My daughter is getting to the point where she can imagine the end result early into a process. She can plan things like shows and songs and dramatic readings and rehearse them without prompting because she knows the steps between idea and product, and the satisfaction of the end accomplishment motivates her. It's so neat to see her at this point, reminded of how far she's come by her brothers who are all at stages of still putting the pieces of experience together.
Robo is at the point where he is starting to accept guidance and see the ending when he begins. He was a good help with the leaves this weekend. He could keep going and know what it would take to finish a job properly. I could put him to work and walk away and he knew what to do, and had what it took to keep going---raking leaves into piles, and getting those piles into bags, and getting those full bags put away neatly so he could look back over that clean expanse of lawn with pride. And a deep sigh of relief that now the liberation was complete and he could run off with his friends finally.
That all doesn't probably sound so amazing, but it is significant to me seeing as just earlier this fall I was having to force him to not quit the football that he so badly wanted to start in the first place. He got a little frustrated when things weren't being coached quite the way he had imagined and so he dropped out. I had a talk with him because I didn't want him getting a reputation as the kid who never saw things through. I had just let him drop scouting several weeks before, and I didn't want this becoming a habit.

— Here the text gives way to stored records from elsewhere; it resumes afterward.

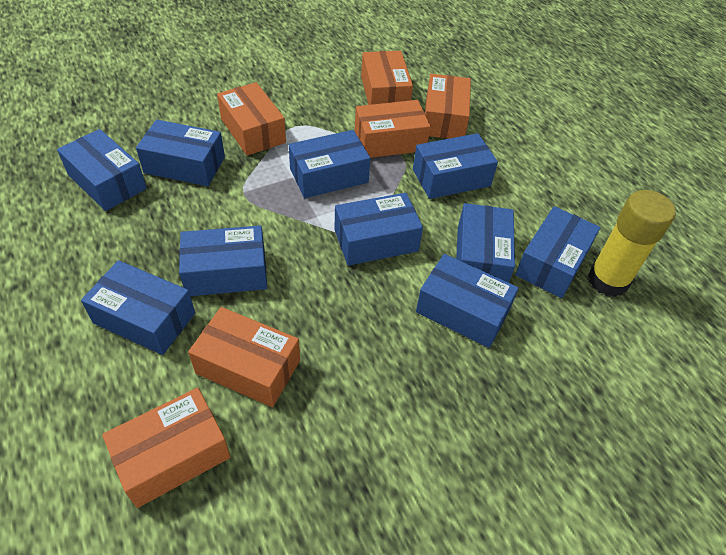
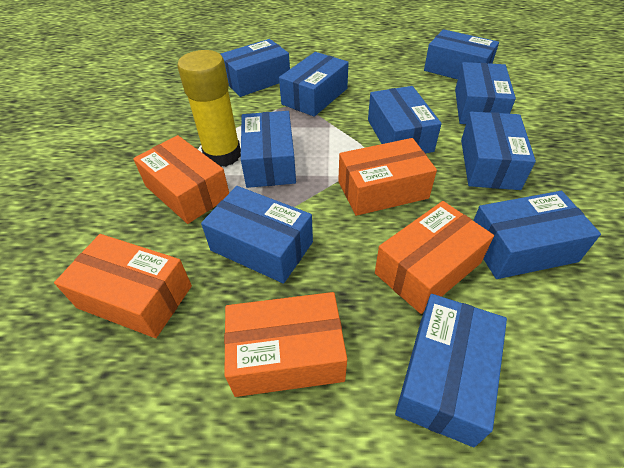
orange box: 6 -> 5

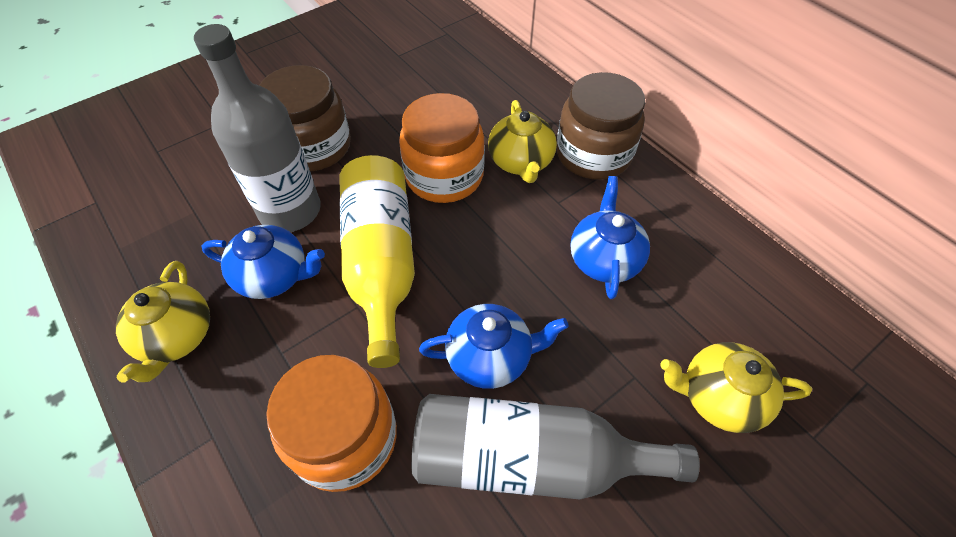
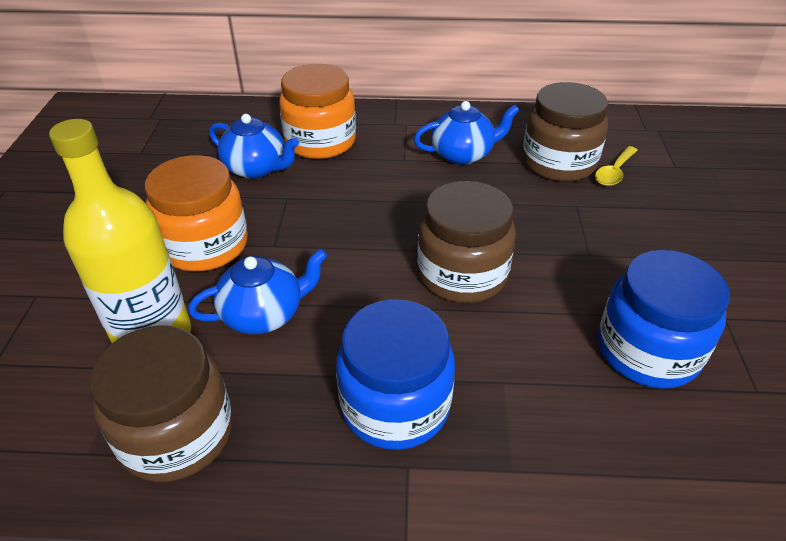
blue jar: 0 -> 2
brown jar: 2 -> 3
grey bottle: 2 -> 0
yellow spoon: 0 -> 1
yellow teapot: 3 -> 0

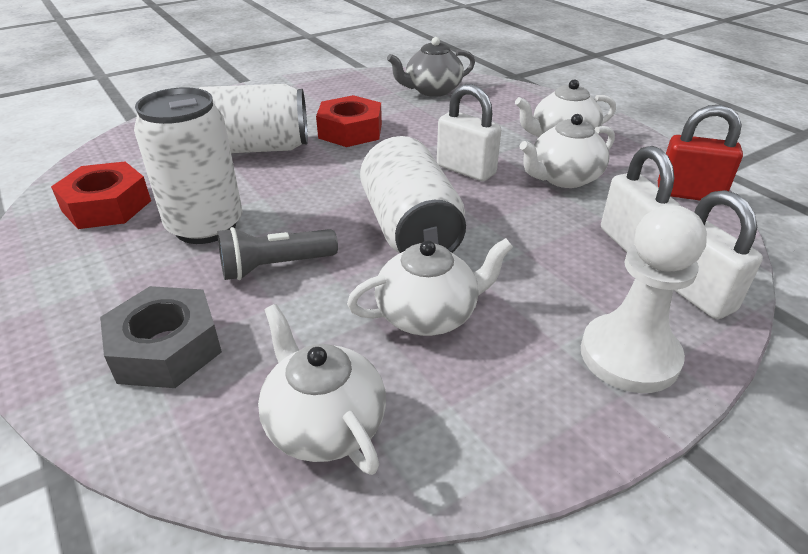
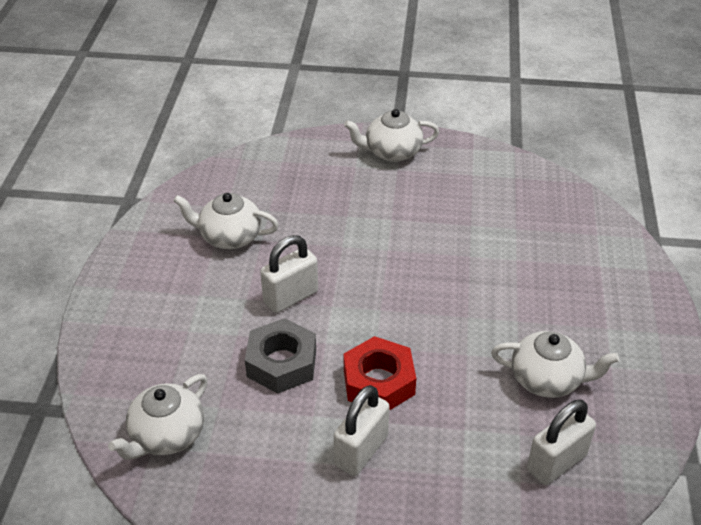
grey flashlight: 1 -> 0
grey teapot: 1 -> 0
red nut: 2 -> 1
red padlock: 1 -> 0
white can: 3 -> 0
white pawn: 1 -> 0

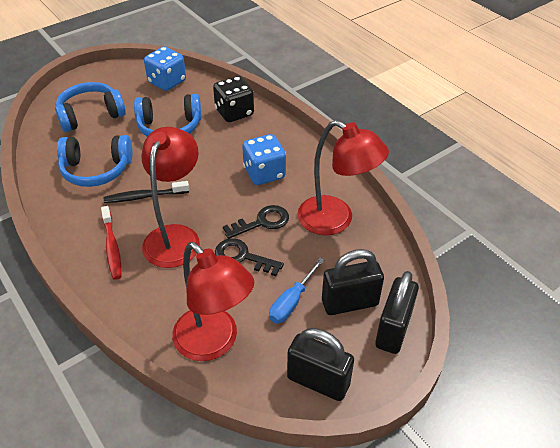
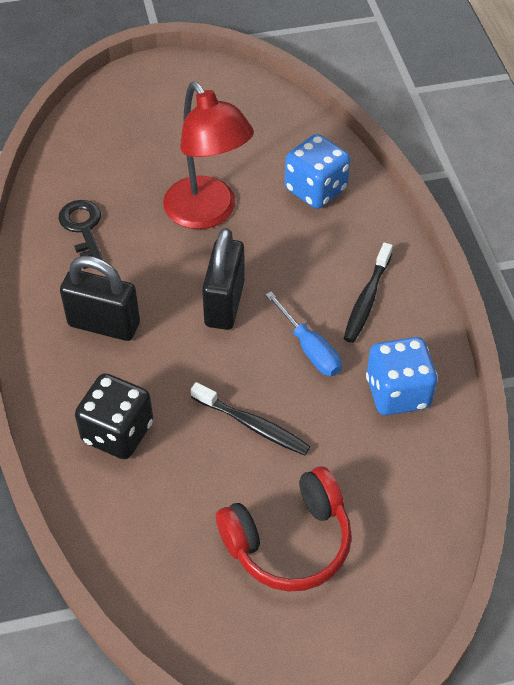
black key: 2 -> 1
black padlock: 3 -> 2
black toothbrush: 1 -> 2
blue headphones: 3 -> 0
red headphones: 0 -> 1
red lamp: 3 -> 1
red toothbrush: 1 -> 0

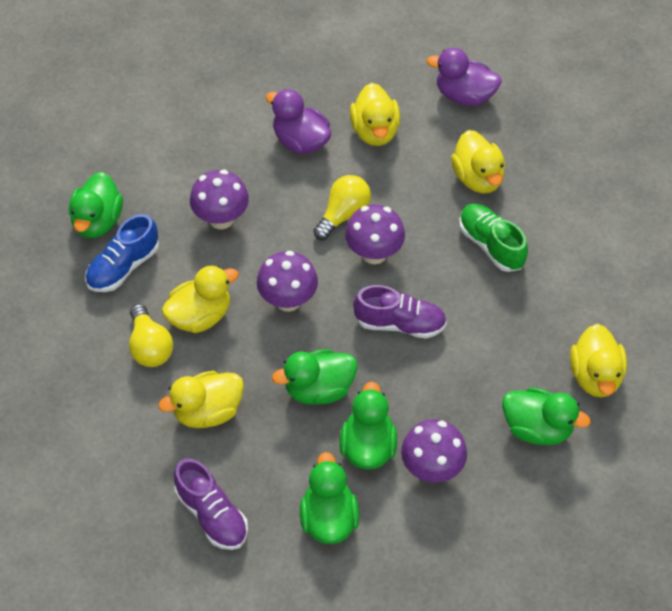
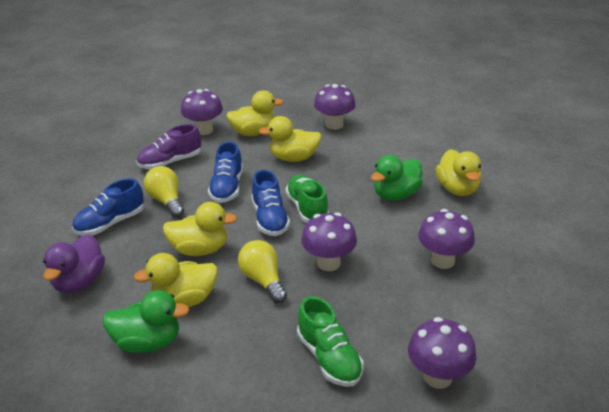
blue shoe: 1 -> 3
green duck: 5 -> 2
green shoe: 1 -> 2
purple duck: 2 -> 1
purple mushroom: 4 -> 5
purple shoe: 2 -> 1

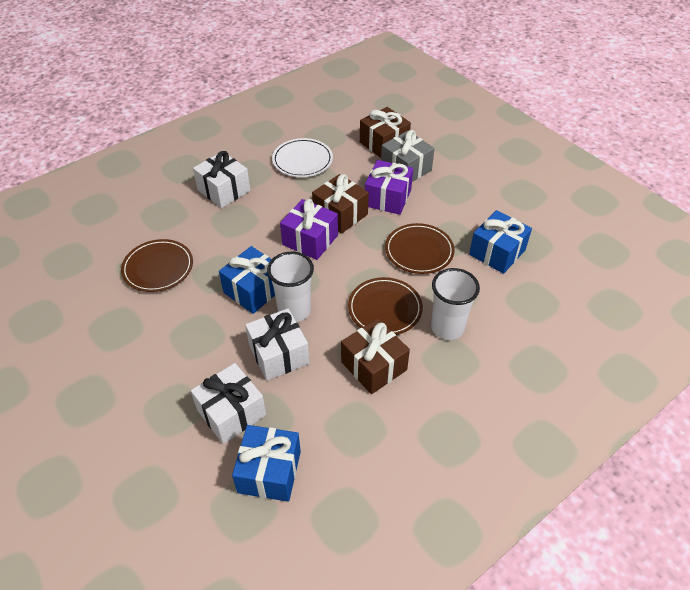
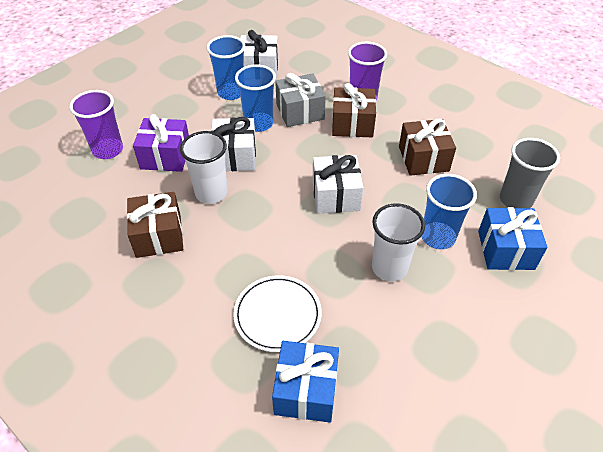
blue cup: 0 -> 3
blue gift: 3 -> 2
brown plate: 3 -> 0
grey cup: 0 -> 1
purple cup: 0 -> 2
purple gift: 2 -> 1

But now he's going above and beyond the expected. He's been practicing his drums far in excess of what anyone recommends, he teachers, his parents, his grandparents. He's pushing himself because he knows that there is something at the end of that rainbow. I've promised we'd look into getting him a full drum set if he could practice 100 hours, because at that point I'd know he was serious. And now he's pushing himself to meet that goal as soon as possible---that and looking forward to having enough skill to be a full on drum player himself.
His progress is also significant to me because I had his little brother helping me this weekend, reminding me of the difference that a few years can make. I had the Lemur doing the job of holding the leaf bags as I filled them, and to him this was an everlasting, ongoing dismal toil with no end in sight. He whined and fussed and complained the whole time like he hoped God should strike him dead right there rather than go on living the rest of his life in such a dismal predicament. Of course, it eventually did end (the job, not his life), but to him it probably seemed like an unexpected, Providental change of fortune rather than an eventual outcome.
I think he will soon begin to understand though. He's right at the brink, and I predict that understanding will come with his Spring dance concert. He's taking tap, as you might have read me mention, and he wanted to quit a few weeks ago. We told him that he could quit, if he still wanted to, after the Spring dance recital. But he had to continue lessons till then. He had told us was frustrated that he had gone to a number of lessons and still couldn't make the fast tappy sounds yet. It was still too slow. But he agreed to stay in till spring. I think that when he gets on stage and under the lights in the hall they rent each year, that he'll be struck by the performance bug and want to keep going because he'll know there is a payoff for his hard work.
His younger brother, however, is still mastering the more rudimentary concept of cause and effect. Little Bear has yet to learn that if he comes out in the yard and starts puncturing the leaf bags he finds there over and over with the tail of the ever present Godzilla action figure, that the end result is that his dad will flip out. He has yet to learn that no matter how satisfying the snap of plastic is each time it's pierced, avoiding his father's hissy fit is a much preferable eventuality.
Of course, when the father comes back out onto the lawn following the carrying of the screaming child into the house after snatching Godzilla out of the child's hands and shrieking at the child, the father might feel like he should himself revisit the whole cause and effect theory. That way, maybe the father wouldn't be standing there with a rake in his hand looking up and down the block at his neighbors, each on their lawn, hoping they didn't hear the commotion from his yard over the whine of their leaf blowers. They aren't looking at him, so maybe the didn't hear. But then again, they aren't looking at him, and maybe that says they did. He just puts his head down and goes back to raking, knowing that he'll probably never really know for sure.